Will found a new life with Brenda and her children. he had a working farm and was a friend of the husband Brenda had just buried before he took a different interest over coming years in the widow he was helping. But in a quiet way he was near despair. He already had several physical ailments and an active life had left him burdened with varied old injuries. His religious journey and relationships with women including one named Jackie and another named Lisa and a few others I choose not to name at all had all come to a place that had left him for short of satisfied. He had helped his sister who was raising a child alone to help rear her daughter in different ways for several years. That had gone the way such sibling volunteer fathering often goes in our society. He had kept close bonds with sister and niece but new walls and borders had grown up between them as the years passed.

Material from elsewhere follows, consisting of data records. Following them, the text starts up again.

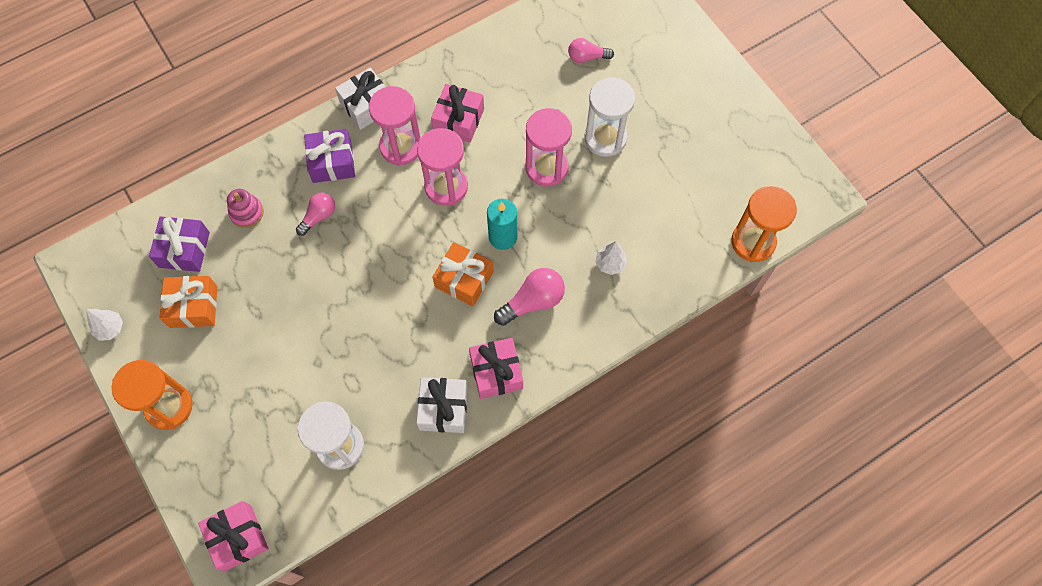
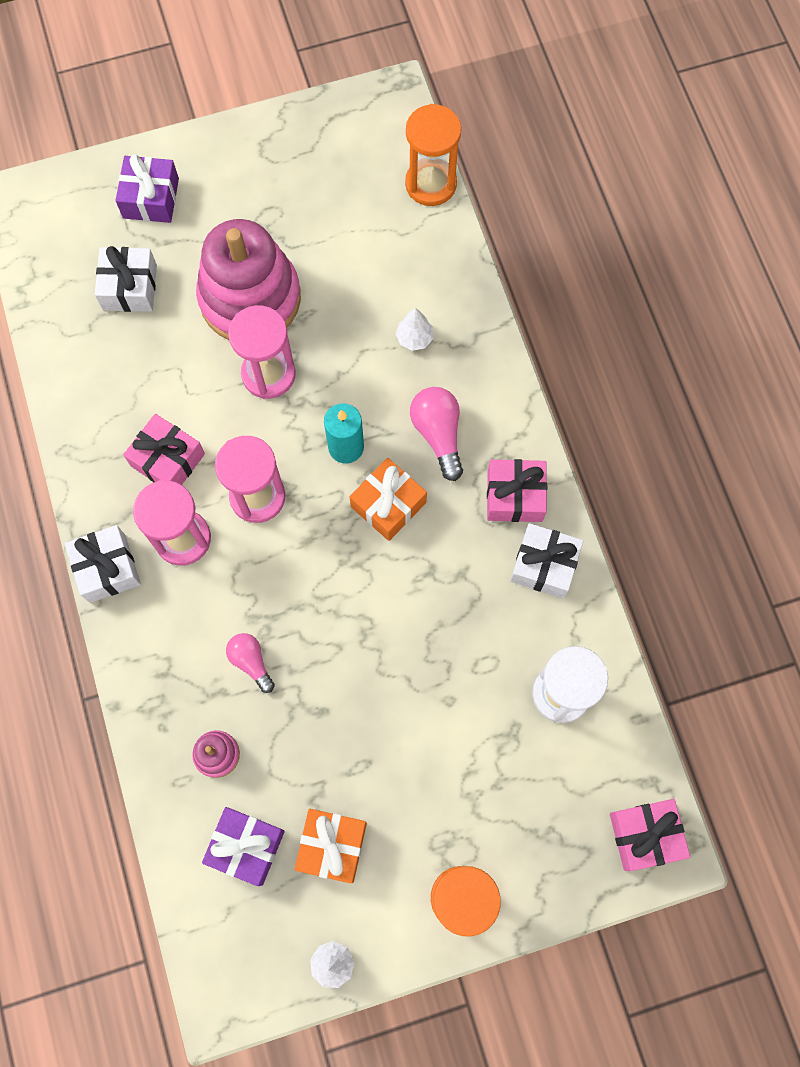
camera: 75 degrees left, 5 degrees up
(332, 162) = (177, 630): purple gift -> purple gift (151, 198)
(587, 57) = (130, 287): pink light bulb -> white gift
(605, 138) = (250, 298): white hourglass -> pink stacking toy

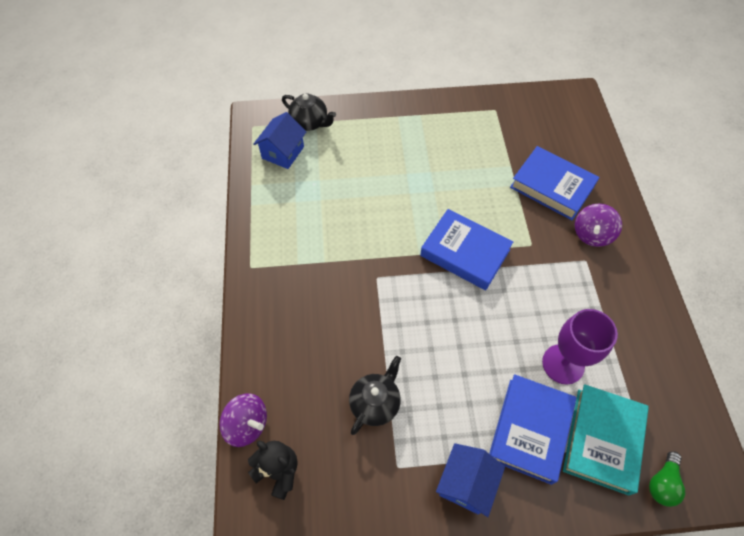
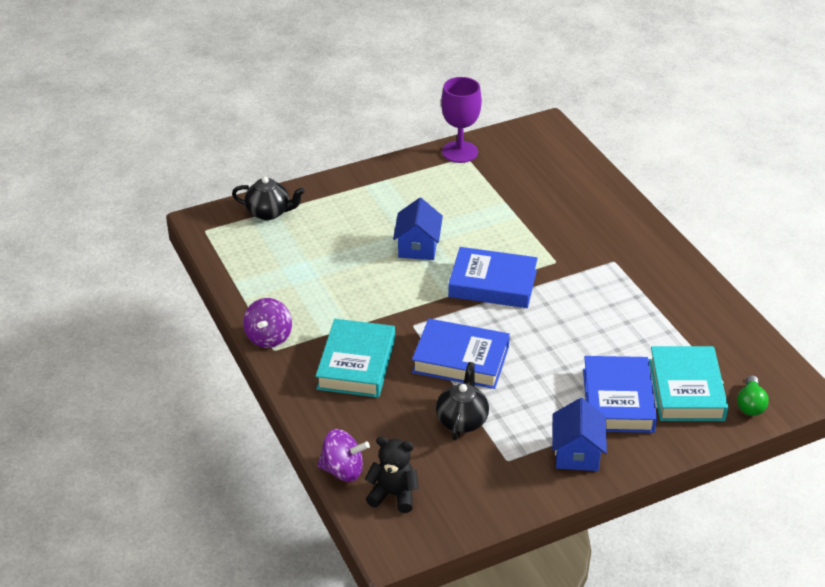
camera: 20 degrees left, 20 degrees down
(283, 152) = (253, 245): blue house -> blue house (418, 247)
(310, 305) = (356, 364): none -> turquoise book
(552, 187) = (555, 210): blue book -> blue book (460, 360)
(563, 364) = (627, 345): purple goblet -> purple goblet (460, 152)
(591, 234) = (611, 239): purple spinning top -> purple spinning top (269, 337)

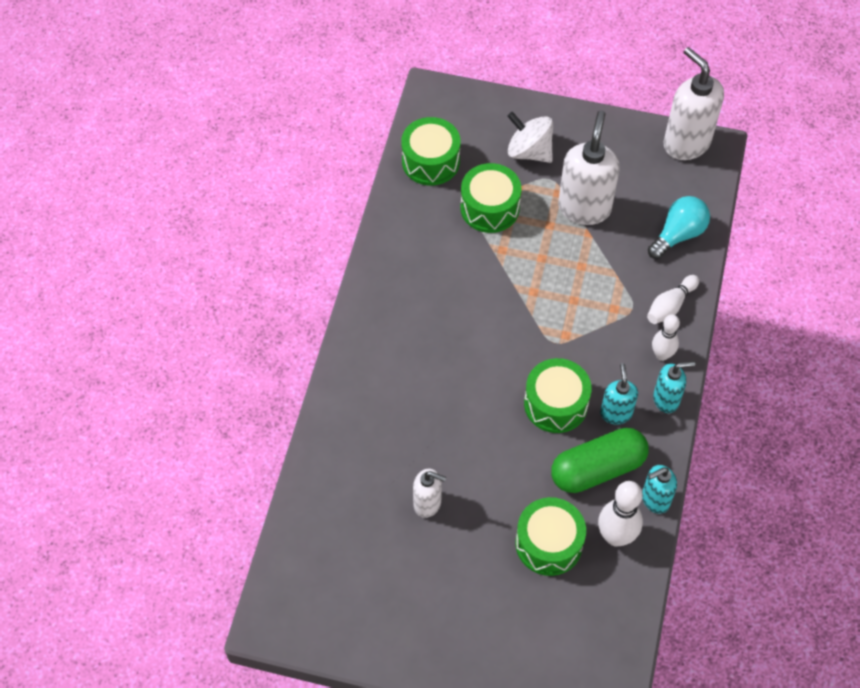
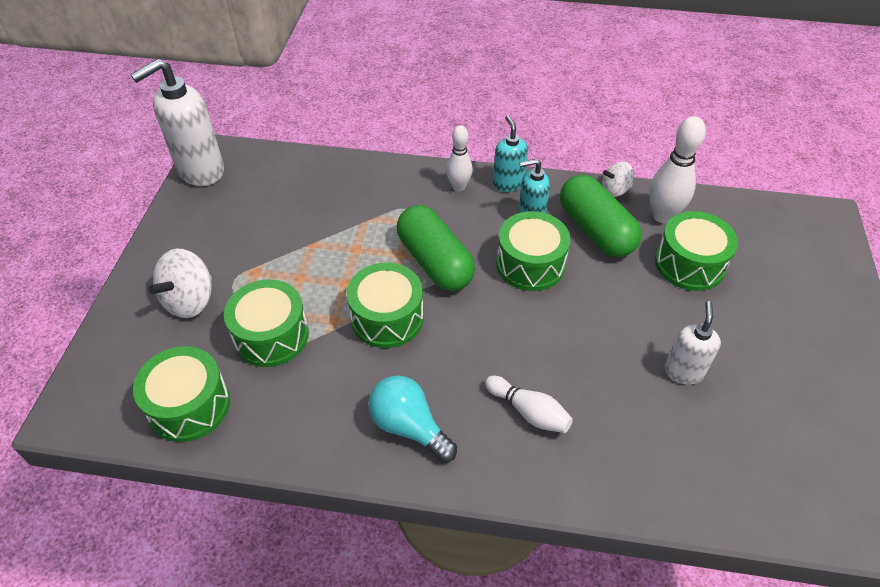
camera: 95 degrees left, 10 degrees down
(501, 287) = (387, 318): none -> green drum
(562, 327) = (434, 262): none -> green capsule
(584, 208) = (277, 248): white soap dispenser -> none
(655, 499) = (615, 190): turquoise soap dispenser -> white spinning top
(670, 306) = (401, 181): white bowling pin -> white bowling pin (528, 412)
(678, 234) = (316, 176): turquoise light bulb -> turquoise light bulb (409, 427)

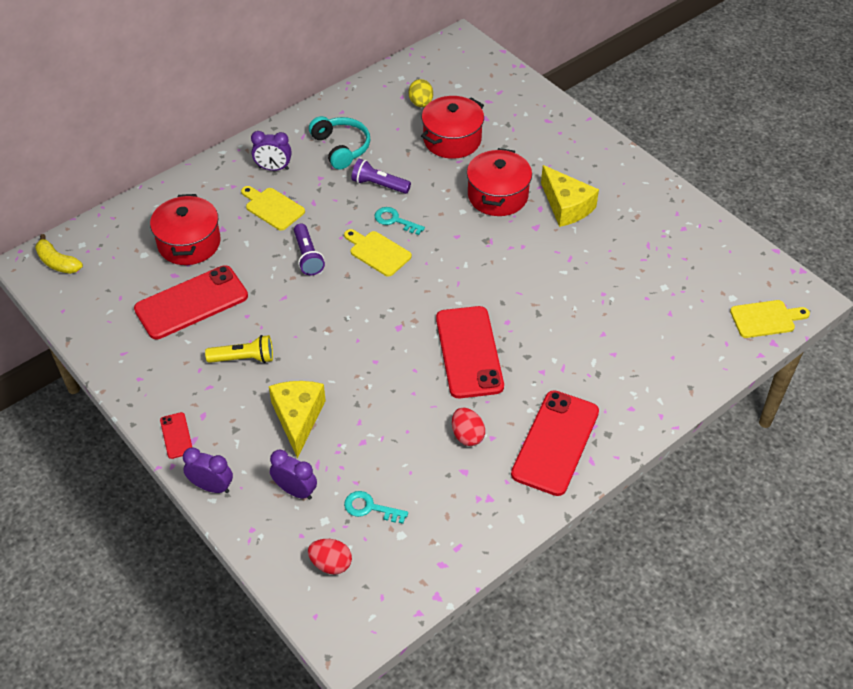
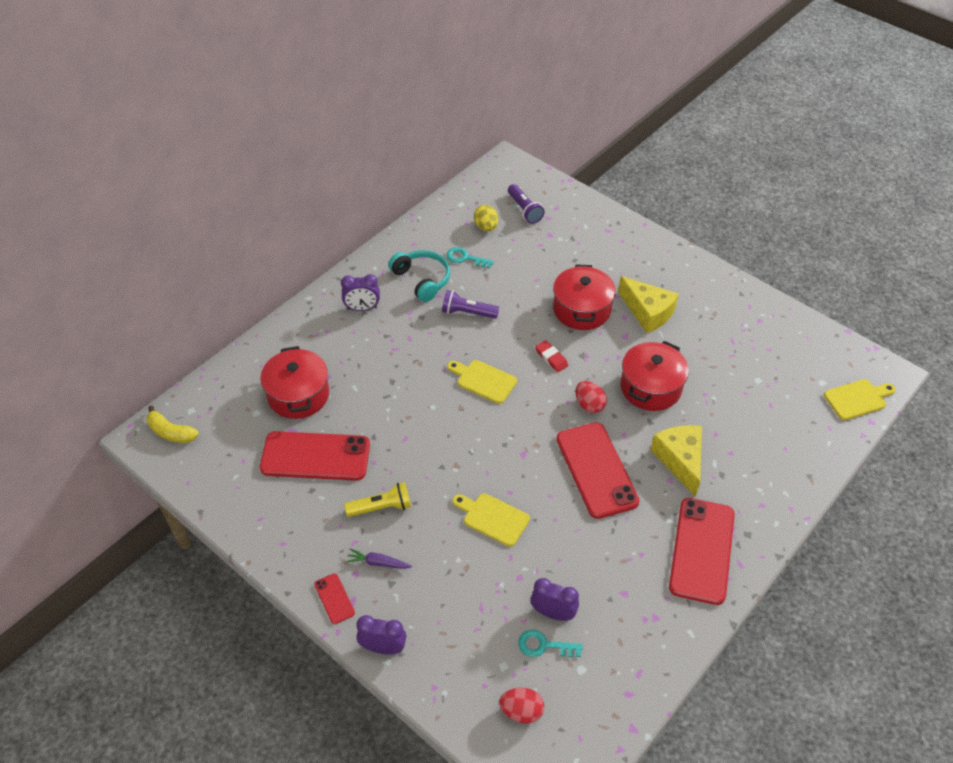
camera: 10 degrees left, 0 degrees up
(191, 302) = (315, 456): red phone -> red phone turned 45 degrees clockwise
(227, 409) = (378, 563): none -> purple carrot
(272, 208) = (371, 348): yellow cutting board -> yellow cutting board (493, 518)
(295, 491) = (467, 639): purple clock -> purple clock (553, 613)
(298, 418) = (450, 562): yellow cheese -> yellow cheese (680, 460)
(308, 256) = (418, 393): purple flashlight -> purple flashlight (524, 210)
(395, 220) = (492, 346): turquoise key -> turquoise key (465, 258)
(452, 140) = (524, 259): red pot -> red pot (650, 387)
(453, 239) = (551, 358): none -> red eraser
(467, 435) = (617, 555): red egg -> red egg (589, 405)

Will had sailed some rough seas and backed away from a lifelong love affair with sailboats. The hard-drinking, sharpshooting, world-traveling, mysterious side of Will that existed on the fringes (at best) of the legal world in several countries and could help play music in a bar of questionable reputation or move packages of obscure origin or help women get around whose movements some might want to limit could be a dangerous and angry man. He had mellowed. Maybe more than I have mellowed at a similar age now that he had reached then. Will and I always had things in common and also were very different. We also had lots of things in common. Partly, we found some grace in people we cared about to temper other aspects of our personalities.
There is a cycle in all lives but perhaps in ours more than most. I will no longer be able to look over a few miles away to see my uncle’s struggle between despair and hope and compare it to my own. I will not have the chance to compare notes on the spiritual struggles we shared in common. I hope, yes I feel some hope that he both rests in peace and is well-remembered.